Maybe Valentine’s Day is the right time for watching a favorite movie, even if it’s not a rom-com.

Nah! None of this is the answer.

Here’s the best advice for maximizing your Valentine’s celebration. Find the record collection in the basement. Wind up the old Victrola, or just dig out the turntable.

In a pinch, you can concede all dignity and use the CD player -- or worse --- your Spotify account. Find the Love Song playlist, or the best albums or records you could ever remember, and fall in love, or out of love, all over again.

Oh, make sure to invite your one true love. Or have a party, including all those people who might someday be your one true love.

You could go with some Adele:

When the evening shadows and the stars appear,

And there is no one to dry your tears,

I could hold you for a million years

To make you feel my love.

Or just give up and surrender to the best love song ever:

Oh, my love. My darling!

I’ve hungered for your touch

A long, lonely time.

And time goes by so slowly,

and time can do so much.

Are you,

Still mine?

After all,

Lonely rivers sigh, ‘wait for me. Wait for me’

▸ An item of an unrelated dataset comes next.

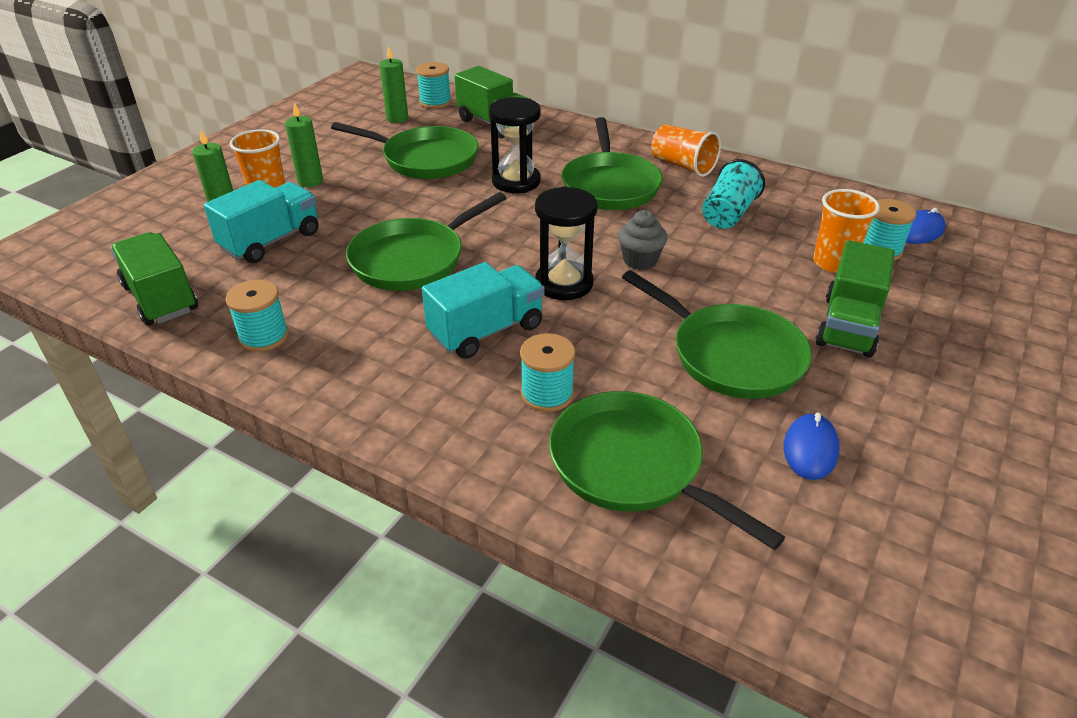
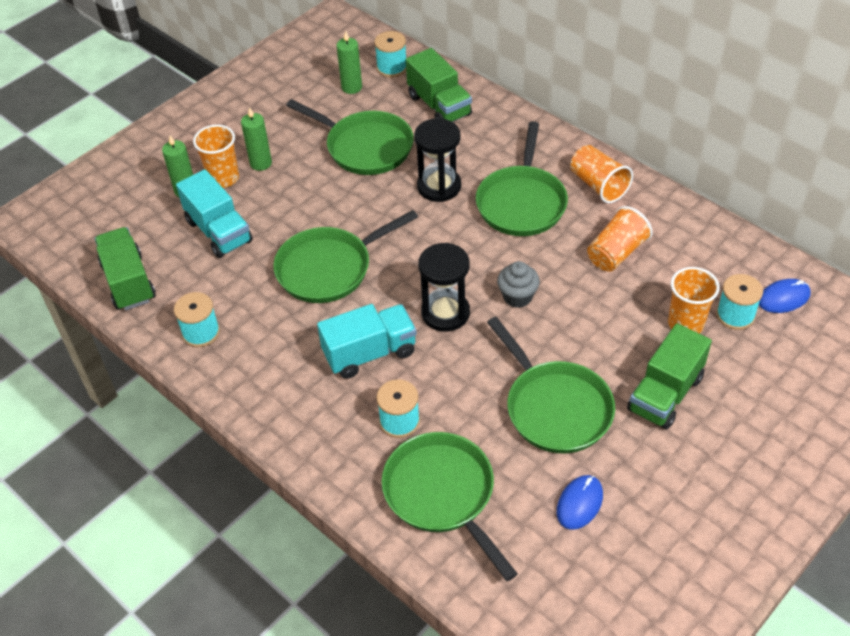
camera: 15 degrees right, 10 degrees up
(271, 241) = (219, 231): turquoise truck -> turquoise truck turned 90 degrees clockwise
(728, 214) = (616, 253): turquoise cup -> orange cup

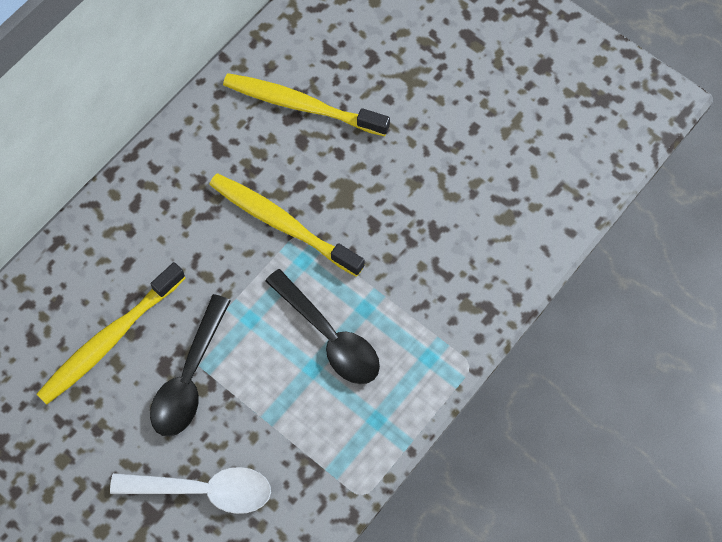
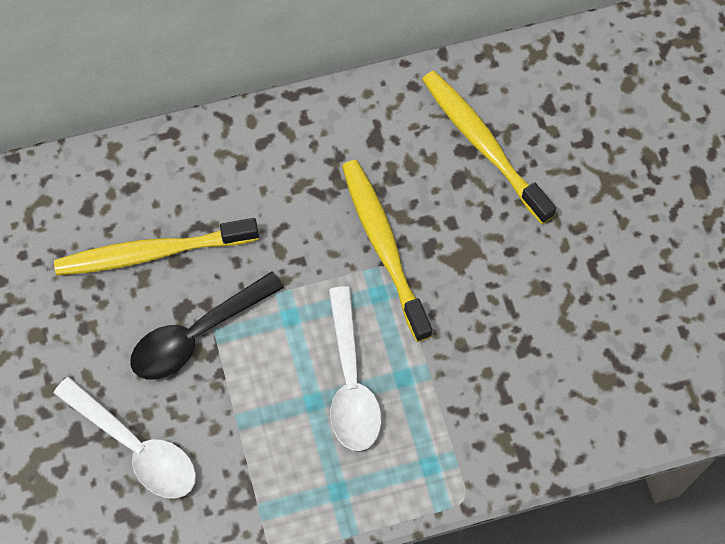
camera: 35 degrees right, 0 degrees up
(330, 337) = (351, 382): black spoon -> white spoon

I’ll be coming home. Wait for me.


Phil Repko is a career educator in the PA public school system who has been writing for fun and no profit since he was a teenager. Phil lives with his wife Julie in Gilbertsville and is the father of three outstanding children, two of whom are also poets and writers. He vacillates between poetry and prose, as the spirit beckons, and is currently working sporadically on a novella and a memoir.